«I più importanti valori che oggi accomunano gli italiani sono il senso della famiglia (indicato dal 65 per cento dei cittadini), il gusto per la qualità della vita (25 per cento), la tradizione religiosa (21 per cento) e l’amore per il bello (20 per cento)». Inizia così il comunicato stampa che accompagna la presentazione (avvenuta due giorni fa a Roma) della ricerca “I valori degli italiani”, realizzata dal Censis nell’ambito delle attività per le celebrazioni del 150esimo anniversario dell’Unità d’Italia.
Rispetto alla stessa indagine svolta venticinque anni fa, la chiave di lettura dei risultati sembra una spiccata contrazione della fiducia nell’individualismo. Fin dai tempi del boom economico degli anni ’60, in Italia lo sviluppo è stato guidato dall’individuo. «L’individualismo, il primato del soggetto sulla norma, è il grande filo conduttore di questi anni», ha spiegato il presidente del Censis Giuseppe De Rita. «Nel sociale pensiamo all’aborto e al divorzio, nella vita privata alla soggettività emotiva e sessuale». E in economia si potrebbe pensare alle migliaia di piccole e piccolissime imprese, vere forze motrici del Paese, seppure messe in difficoltà dalla crisi.
Il punto, però, è che questa soggettività «non si è concretizzata in classe sociale», secondo De Rita. Il numero di piccoli imprenditori, con l’avanzare degli anni ’90, si è ridotto drasticamente, e oggi gli italiani si stanno riscoprendo diversi. Meno individuo e più comunità, e quindi famiglia. Certo, il concetto è cambiato nel frattempo. «Meno coppie coniugate -prosegue il comunicato-, più coppie ricostituite, tante le unioni libere, che nel periodo 1998-2009 sono aumentate (+541mila, arrivando in totale a 881mila). E “più del 90 per cento degli italiani si dichiara soddisfatto delle relazioni familiari”, dice il rapporto della Fondazione».
Sta forse perdendo fascino il cliché del giovane “dinamico” che pone la carriera al primo posto, come fonte principale dello sviluppo personale? Certo, in tempo di crisi è anche normale che succeda.

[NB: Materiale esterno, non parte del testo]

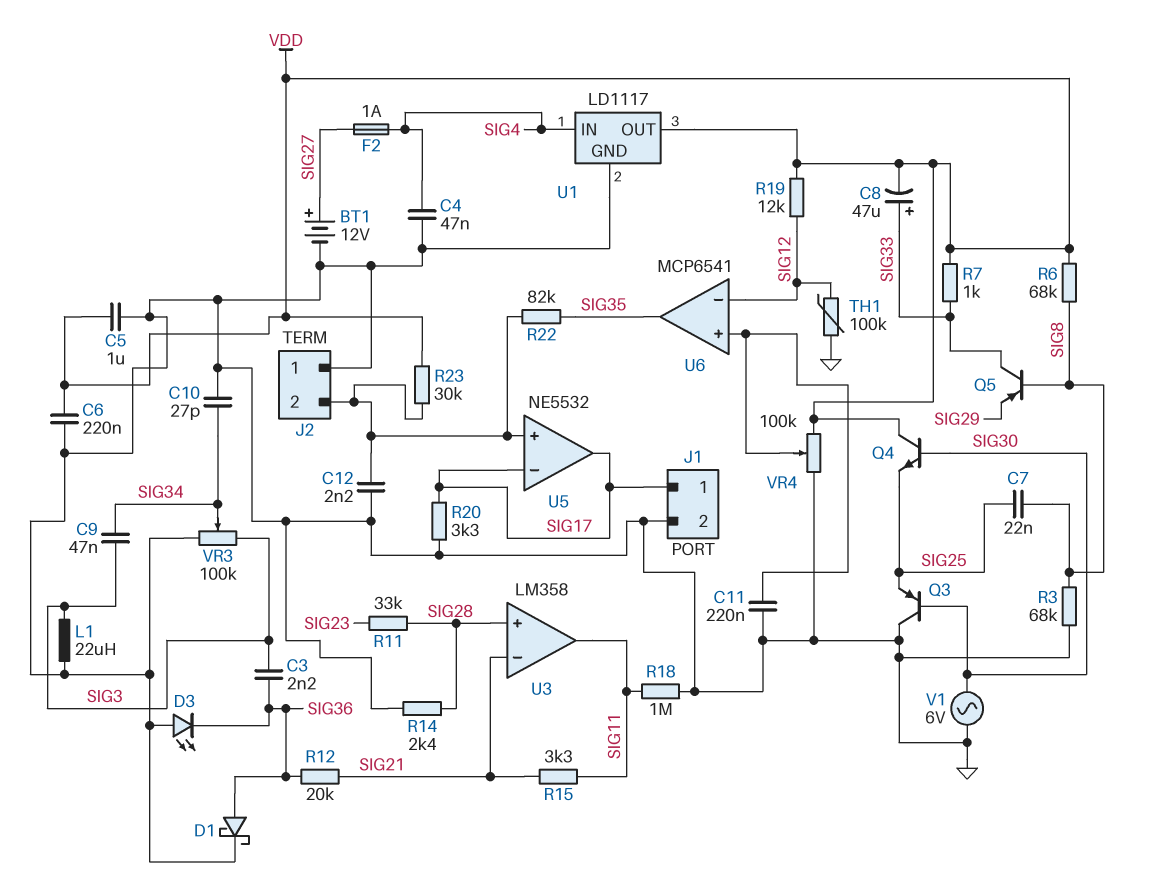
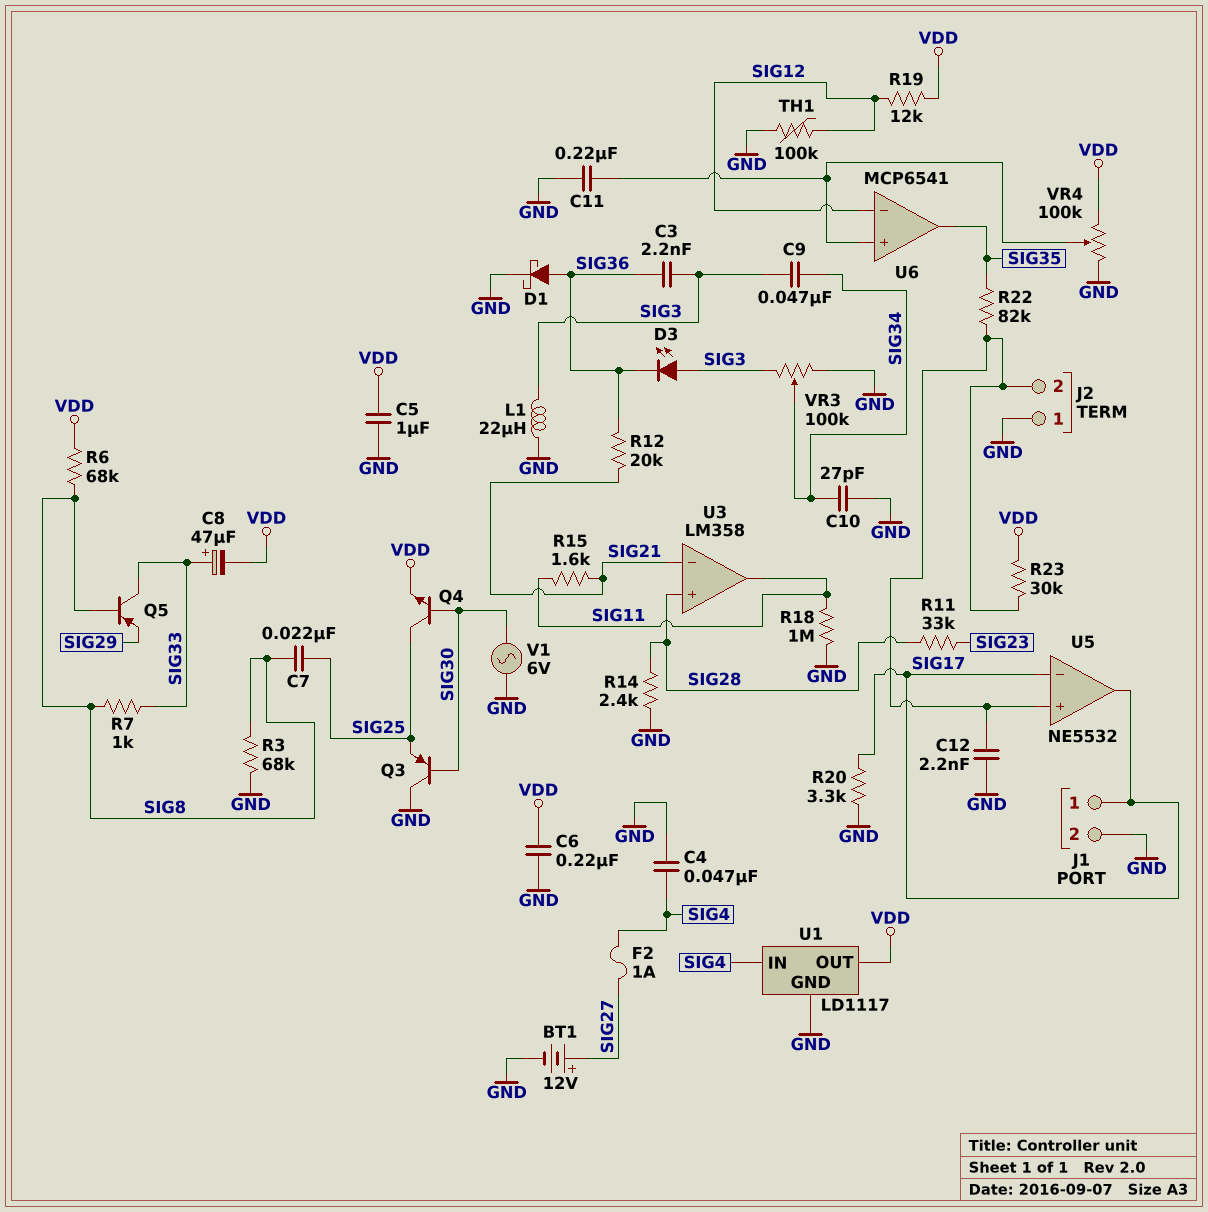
D3: LED (A GND, K SIG36) -> LED (A SIG3, K SIG36)
Q4: NPN (B SIG30, C VDD, E SIG25) -> NPN (B SIG30, C SIG25, E VDD)
R7: 1k (SIG33, VDD) -> 1k (SIG8, SIG33)
R15: 3.3k (SIG11, SIG21) -> 1.6k (SIG11, SIG21)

Se il lavoro è un privilegio, è normale tornare a investire su altri aspetti della vita, in attesa di tempi migliori. E così potrebbe spiegarsi anche il ritorno alla spiritualità: «L’82 per cento degli italiani pensa che esiste una sfera trascendente o spirituale che va oltre la realtà materiale. Di questi, il 66 per cento si dichiara credente e il 16 per cento lo pensa anche se non si dichiara osservante. Ma due terzi degli italiani di fatto non entrano mai nei luoghi di culto, e solo un terzo vi si reca una o più volte alla settimana per partecipare alle funzioni religiose». Insomma, San Gennaro aiutaci tu, ma sentiamoci per sms.

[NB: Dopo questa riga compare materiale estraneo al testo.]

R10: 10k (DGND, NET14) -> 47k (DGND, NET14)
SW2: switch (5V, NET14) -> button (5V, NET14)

Discorso analogo potrebbe farsi per il consumismo. Potendone acquistare meno, gli oggetti stanno tornando al loro ruolo funzionale, mentre si riduce lo spazio per il bene-status symbol. Inoltre aumenta la sensibilità verso gli sprechi: imparare a conservare piuttosto che spendere per avere di più. In un clima del genere, non stupisce una svolta giustizialista, che vede gli italiani favorevoli (con percentuali tra l’89 e il 71,5 per cento) a un incremento delle pene contro le droghe (pesanti e leggere), guida pericolosa, abuso di alcol, prostituzione. Come al solito, ci si dimentica che, più della severità della pena, è la probabilità di essere puniti che dissuade dal commettere reati.

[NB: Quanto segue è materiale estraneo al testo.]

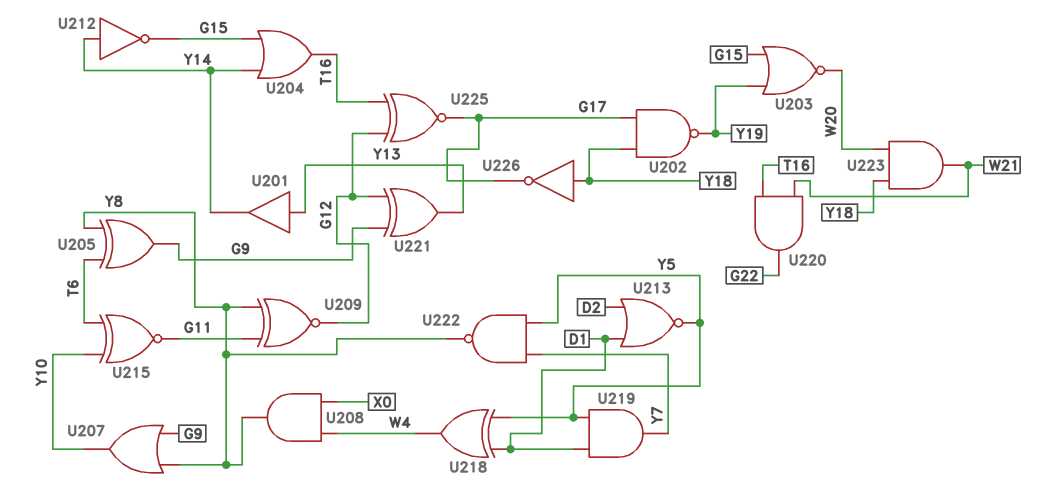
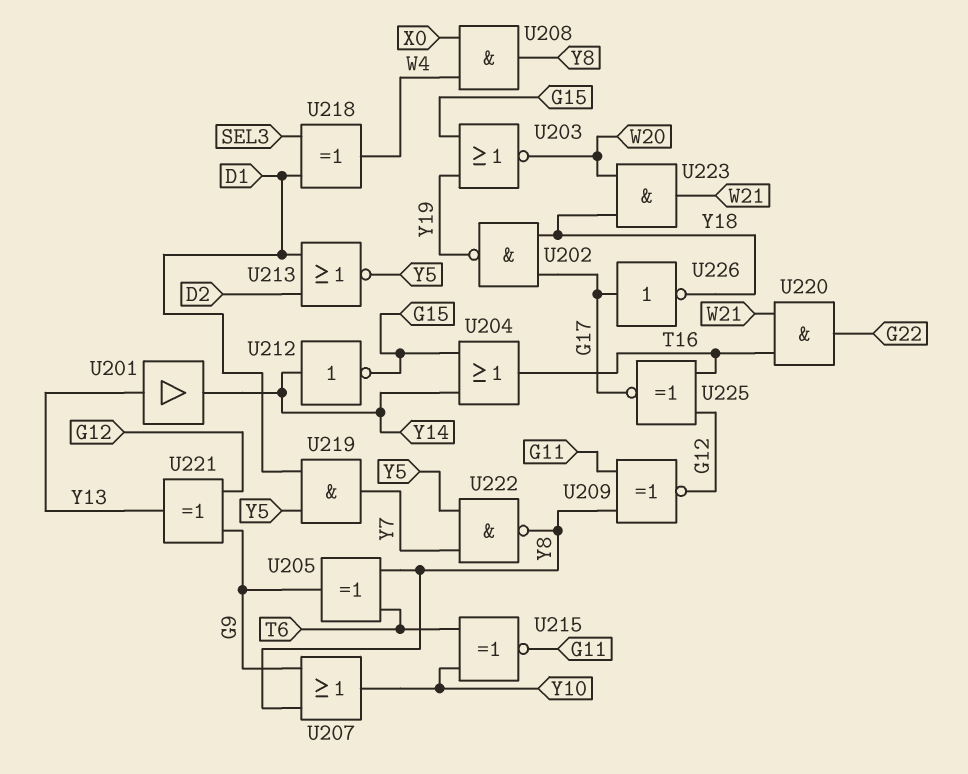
U218: XOR (in D1, in Y5, out W4) -> XOR (in D1, in SEL3, out W4)
U226: NOT (in Y18, out G17) -> NOT (in G17, out Y18)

Non si leggono dati altrettanto eclatanti e concordi sui valori da mettere in primo piano per una maggiore convivenza civile: «moralità e onestà (55,5 per cento), rispetto per gli altri (53,5 per cento) e solidarietà (33,5 per cento)». «Si potrebbe fare di meglio con la moralità -si chiede l’articolo del Fatto-, almeno in tempi di nuove inchieste, di ventennali di Mani Pulite, di politica “commissariata” dai tecnici?» E, aggiungiamo, di indici di corruzione ai massimi storici, e con una normativa ancora inadeguata in merito?